The construction industry is threatened by a demographic time bomb if more is not done to address skills and employment in the face of public sector cuts, guests were told by the deputy chairman of construction group Wates at a business luncheon in Manchester.
Speaking in his capacity as chairman of Construction Skills and president of the Chartered Institute of Building, James Wates urged the region's industry to continue to promote apprenticeships throughout the supply chain. He argued they are the "lifeblood of the industry" and will help address the skills shortfall created by the 375,000 construction jobs lost as a result of the recession and those the industry is potentially facing as a result of the recent Spending Review.

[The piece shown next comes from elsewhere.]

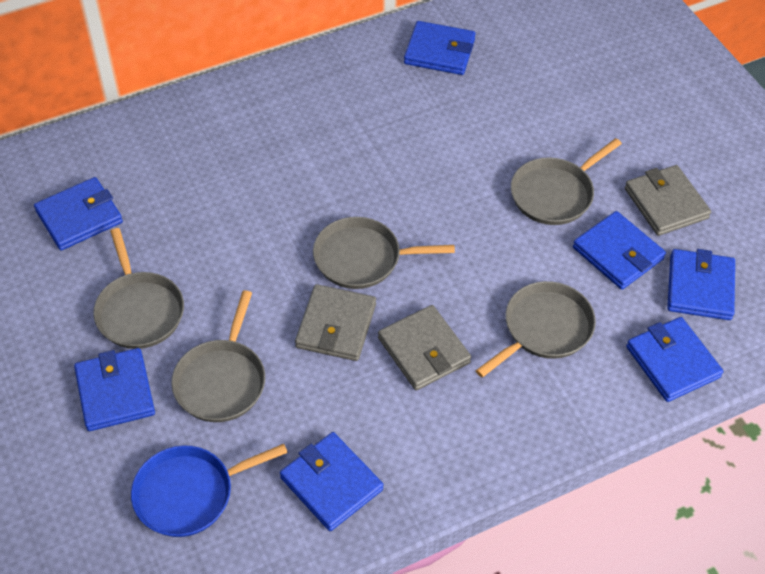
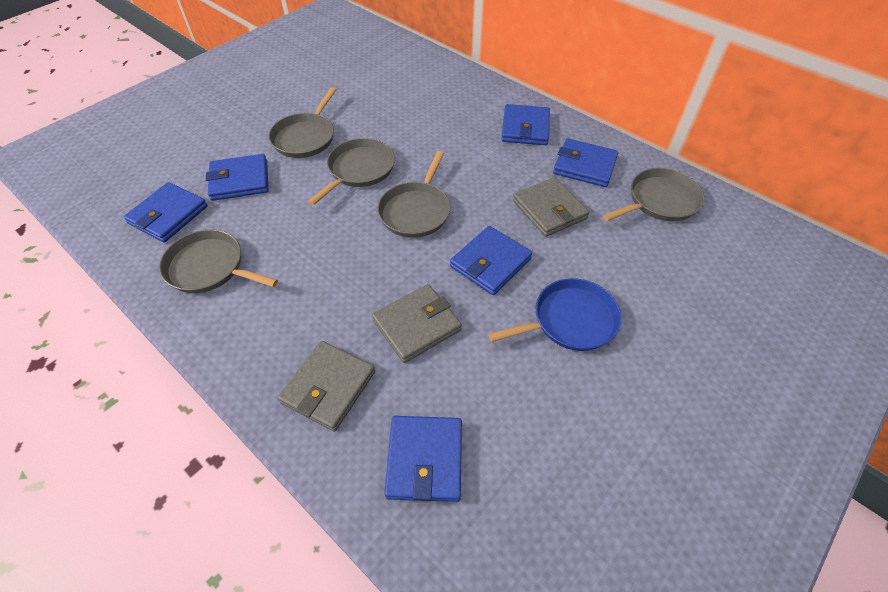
blue wallet: 7 -> 6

Wates is also chairman of the UK Contactors Group and deputy chairman of the Wates Group. He used a visit to some of the company's projects in the region including the £20m redevelopment of Stockport College and the £7m refurbishment of Manchester College's Fielden Campus in Didsbury.

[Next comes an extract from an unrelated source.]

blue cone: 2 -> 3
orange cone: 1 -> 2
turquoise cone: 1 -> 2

He said: "With a potentially challenging Spending Review due, we must remember that employment and training are essential on a sustained basis. We need to learn the lesson from the 10 years it took to recover from the skills shortages created by the early 1990s recession because we don't want to head back in the same direction. As the numbers of older workers increase and young workers decrease, more and more demographic pressure is being put on the industry and this is something we need to address now.
Representatives from Manchester City Council and Manchester College, as well as a range of architects, surveyors, engineers and construction consultants from across the region's building industry joined James at the Hilton on Deansgate for the event.